When Ida battered Louisiana last week, we were reminded yet again of the ferociousness of wind and water and the damage it can leave behind. The families hardest hit are pleading for help and talking about what they wish they had done to protect themselves and their families.
With Houston situated in a common hurricane path, it’s important to be ready for the elements, particularly the flooding that seems to occur every time a hard rain comes our way. Below are tips recommended by the City of Houston Office of Emergency Management to protect your belongings and the lives of your loved ones.
- Start with a plan that is communicated clearly to all family members. Your plan should include the parameters under which you will choose to leave or stay. For instance, if you have to evacuate and you are spread out in different locations when the notice comes through, where will you meet? What is your designated “safe place” if your own home is flooded or out of reach? Choose a neighbor or another family member on higher ground or in a safer location that everyone will get to if home isn’t an option.

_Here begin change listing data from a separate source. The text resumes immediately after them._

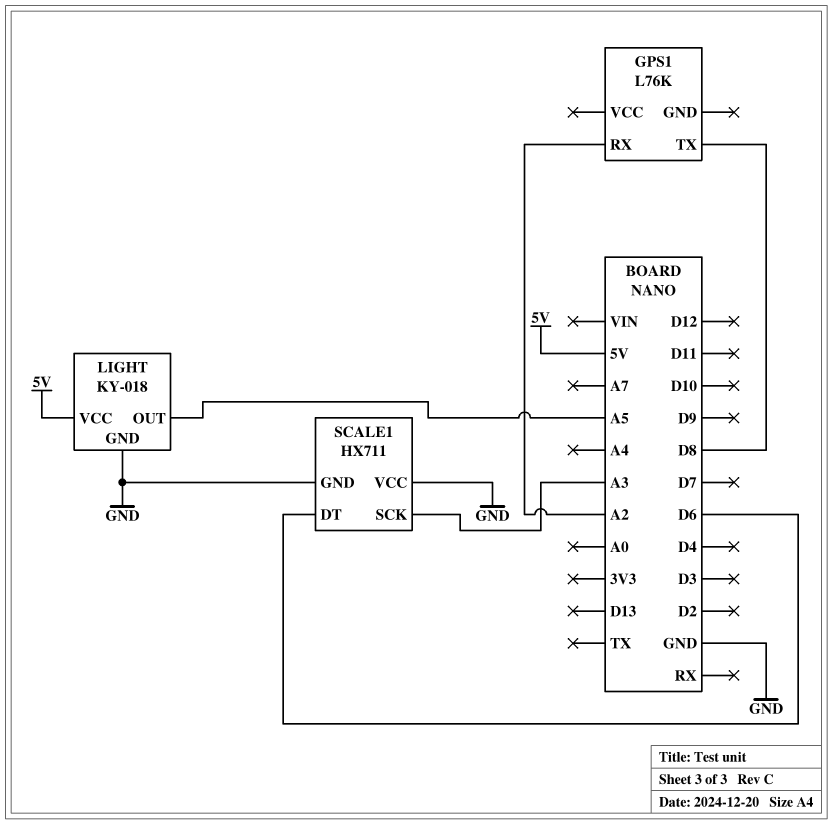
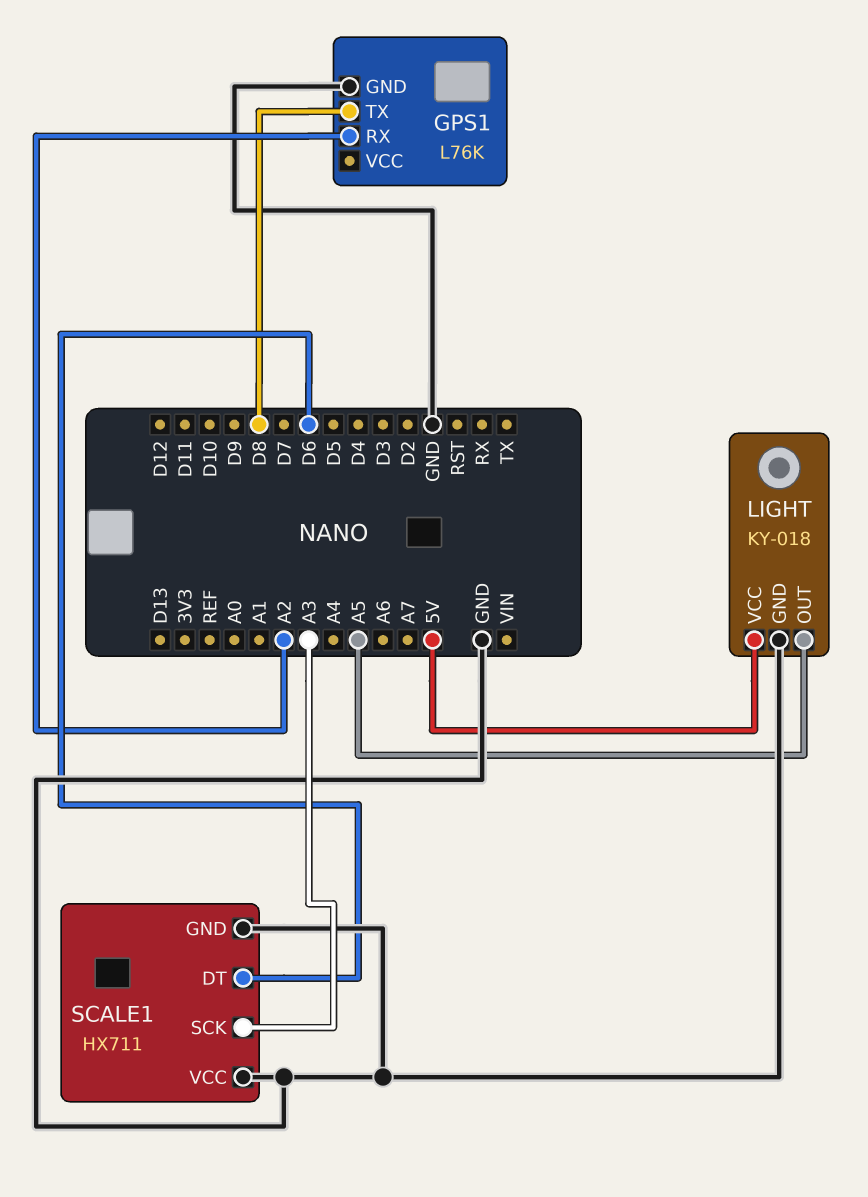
GPS1 pin GND: none -> GND

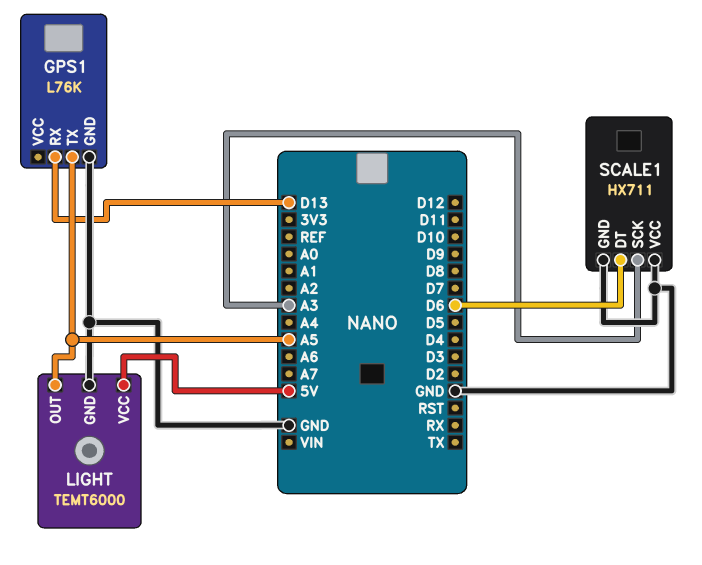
GPS1 pin RX: A2 -> D13
GPS1 pin TX: D8 -> A5
LIGHT: KY-018 -> TEMT6000

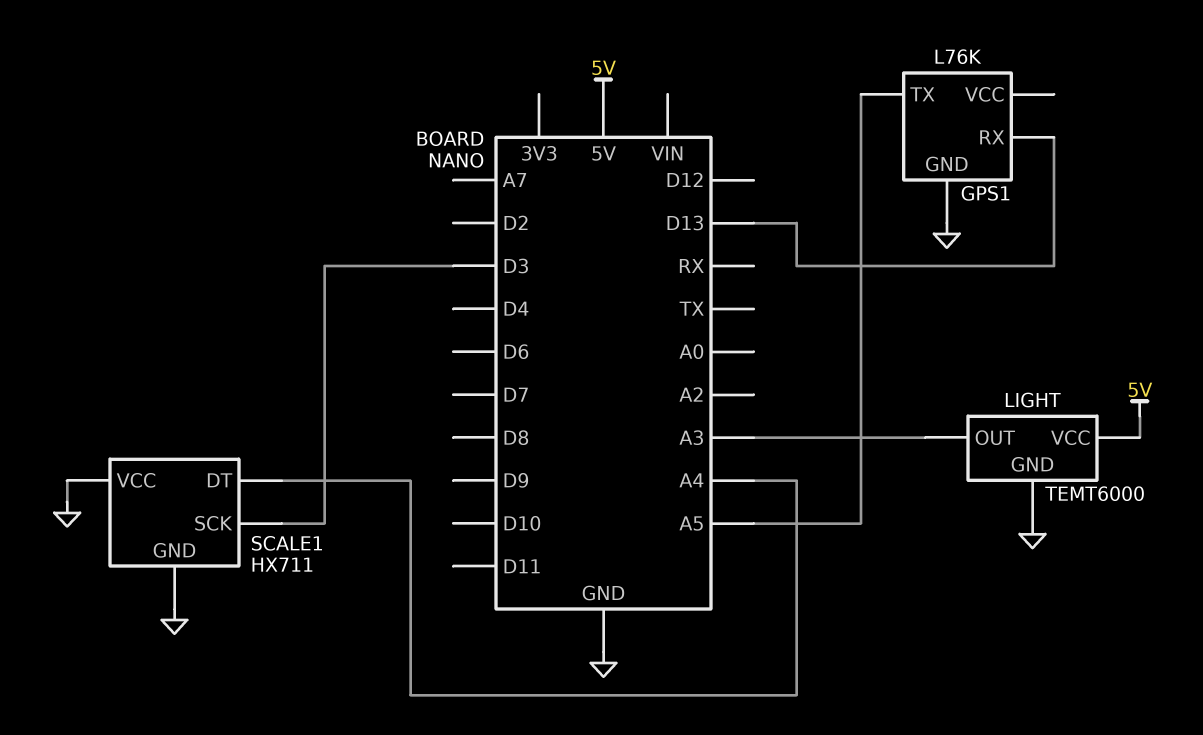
LIGHT pin OUT: A5 -> A3
SCALE1 pin DT: D6 -> A4
SCALE1 pin SCK: A3 -> D3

If you are all together when emergency strikes, make sure everyone knows the safest location within your home. It should be an interior room with no windows and few doors, such as a closet or bathroom. Make sure that every family member has his or her phone with them so you can stay in touch if separated or keep long-distance family alerted to your whereabouts and well-being. Most importantly, plan all of this now, before disaster strikes!

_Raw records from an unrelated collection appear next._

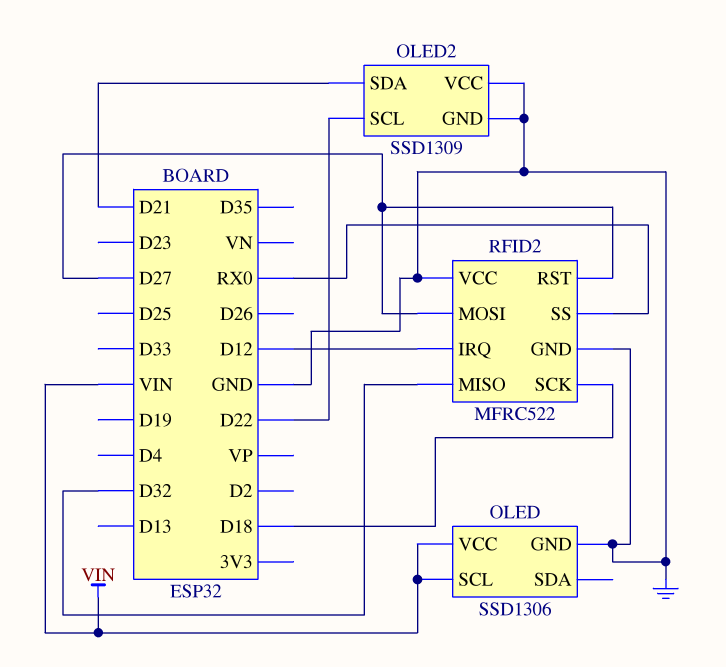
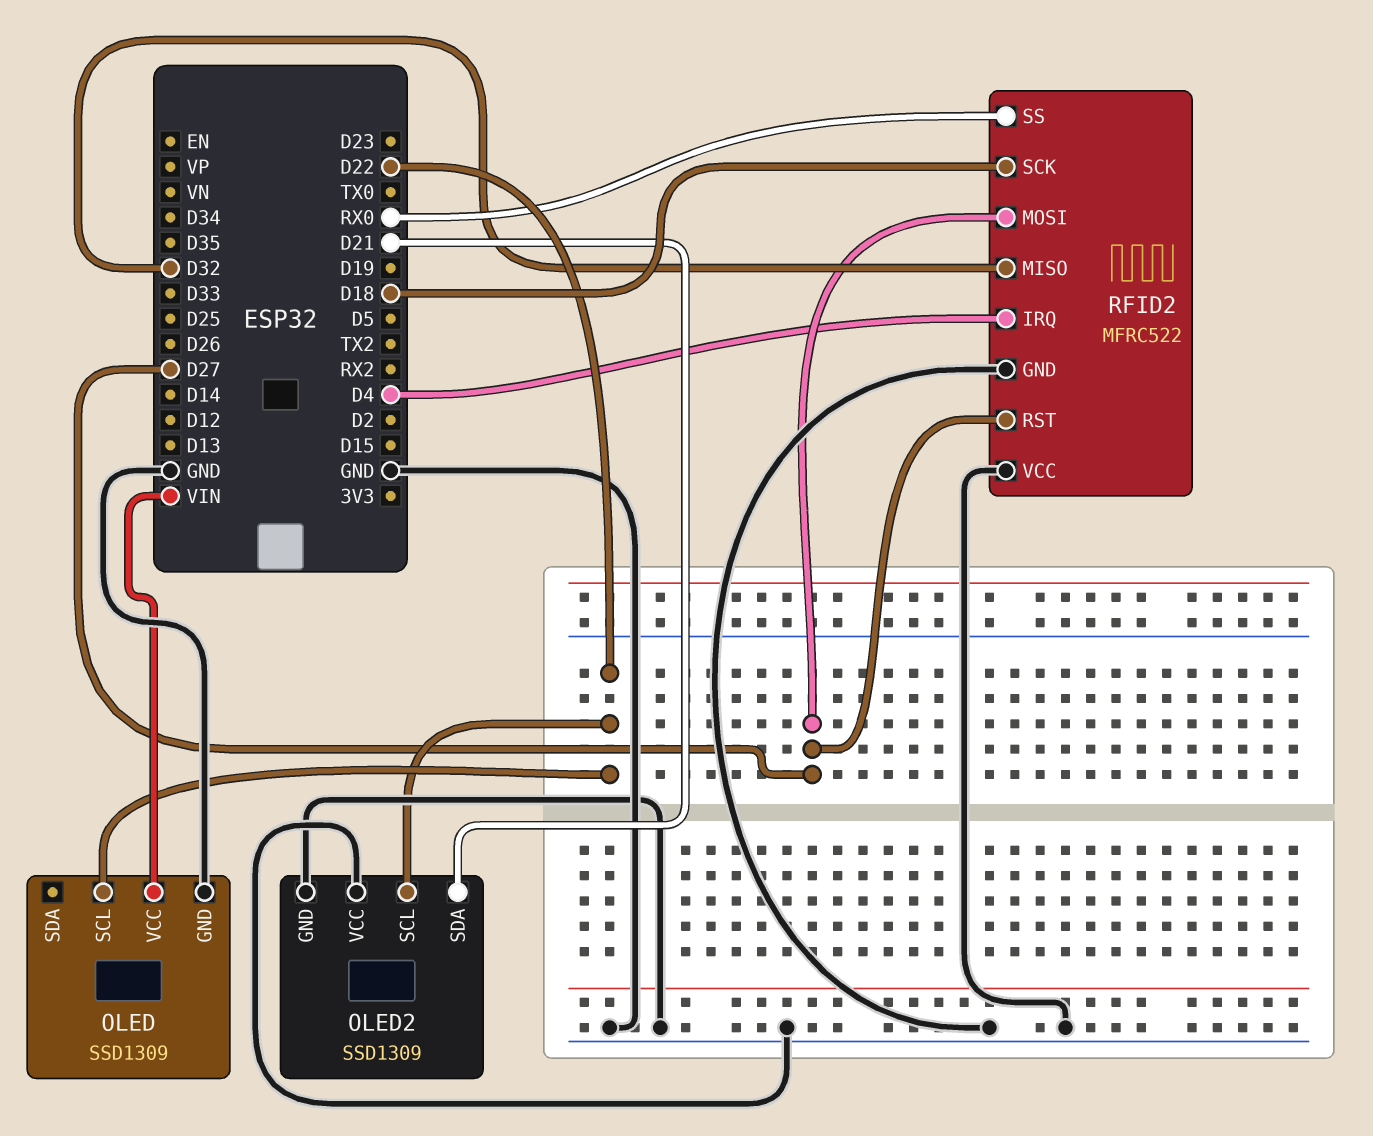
OLED: SSD1306 -> SSD1309
OLED pin SCL: VIN -> D22
RFID2 pin IRQ: D12 -> D4

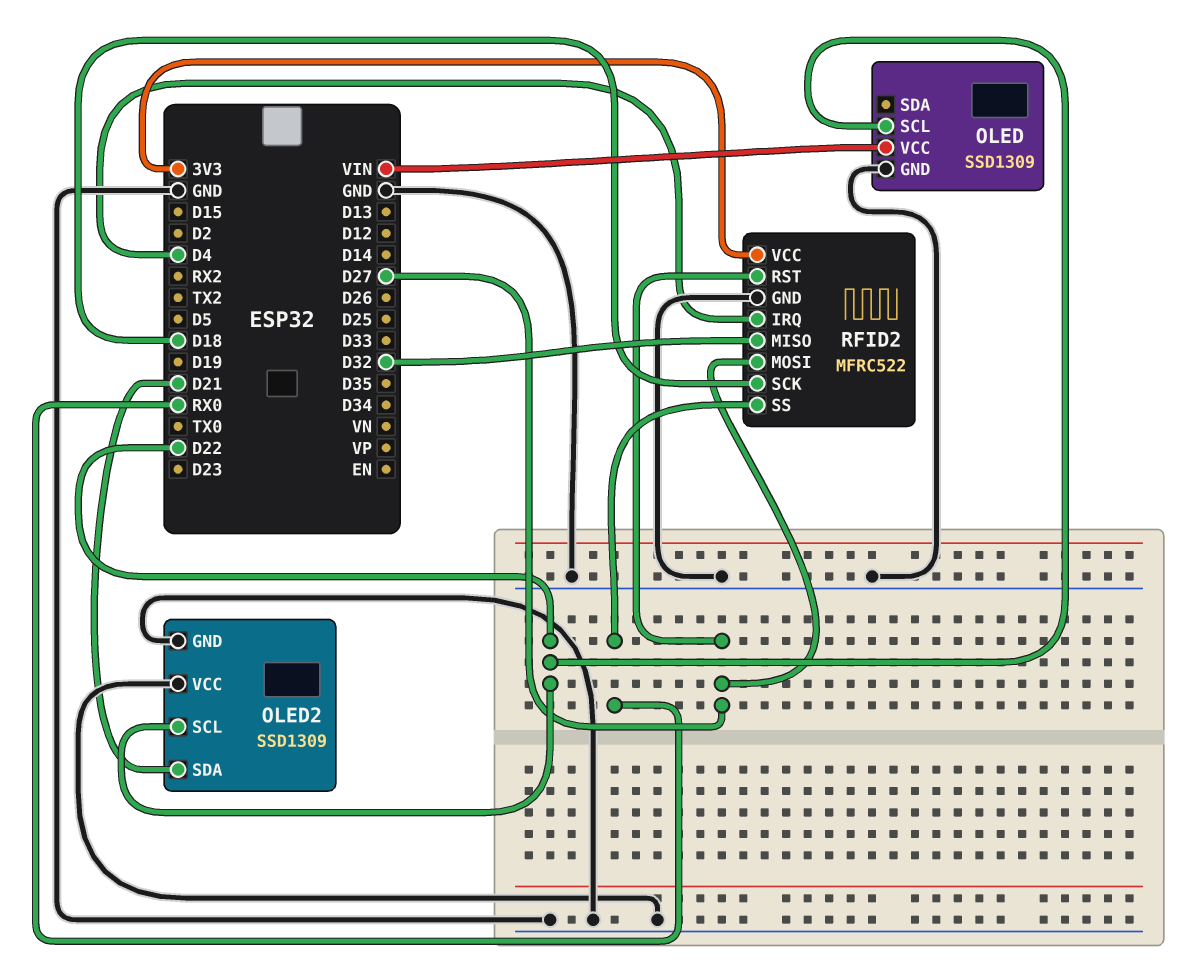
RFID2 pin VCC: GND -> 3V3

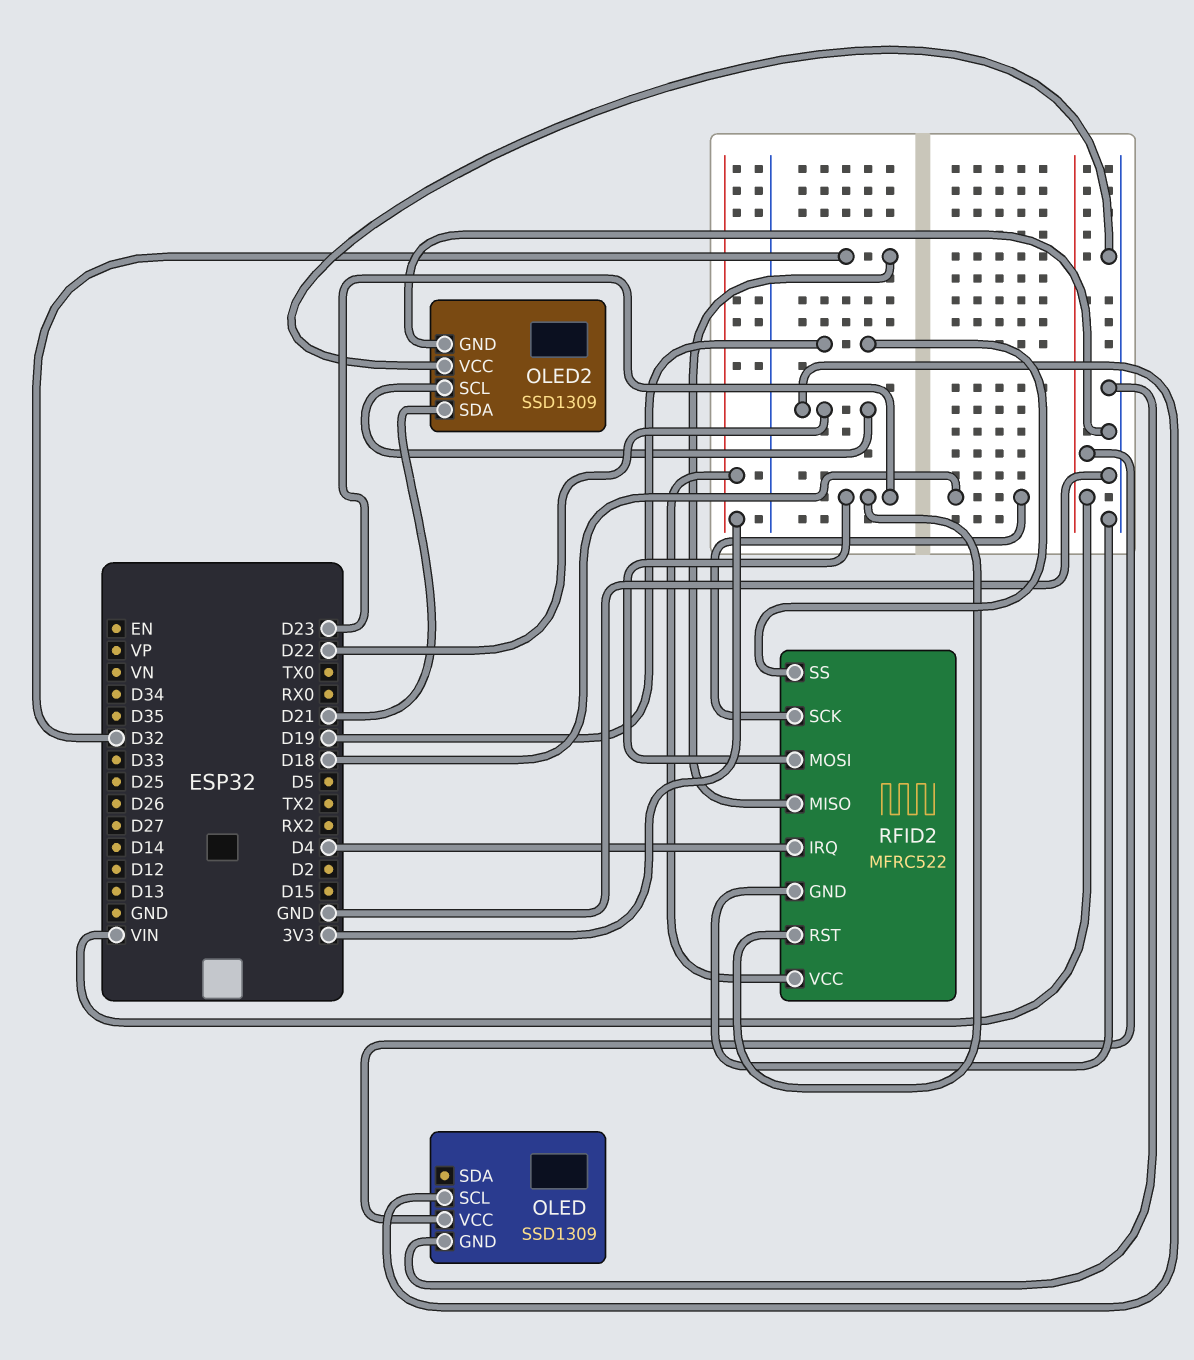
RFID2 pin MOSI: D27 -> D23
RFID2 pin RST: D27 -> D23
RFID2 pin SS: RX0 -> D19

2. If it is safe for you to shelter in place, make sure you have emergency provisions to sustain you. This should include one gallon of water per person per day, a 7-day supply of non-perishable food, a flashlight and extra batteries, a radio, first-aid supplies, and a whistle to signal for help. Don’t forget a manual can opener, prescription medicines, a mess kit with enough utensils for everyone, and personal sanitation items such as antiseptic wipes and paper towels. Bike helmets provide protection against flying debris during a hurricane, so grab them if you can.
3. If you must evacuate, it’s important to know what to take with you. Recommendations include copies of important papers in a waterproof bag, keys, cell phone chargers, water and snacks, all medications, a first aid kit, and unique items needed for members in the family. These include baby necessities such as formula and diapers, and anything elder members might need, such as special equipment and medical items. One item to consider purchasing and having on hand – an escape tool for your car in case you encounter flood conditions.
4. Follow a reliable source for your storm tracking information. To sign up for alerts about emergencies that can affect your neighborhood and the whole city, visit houstonemergency.org/alerts. You can also follow AlertHouston on Twitter @AlertHouston and Facebook at facebook.com/alerthouston. Your neighborhood Facebook group can be especially helpful for assistance and can alert you to street flooding, so be sure to engage with your neighbors there. And if you have electricity, all of your local news stations will provide information and alert you to any evacuation orders.
Preparedness is everything when it comes to natural disasters. We will always be Houston Strong, and a crucial part of that is being prepared.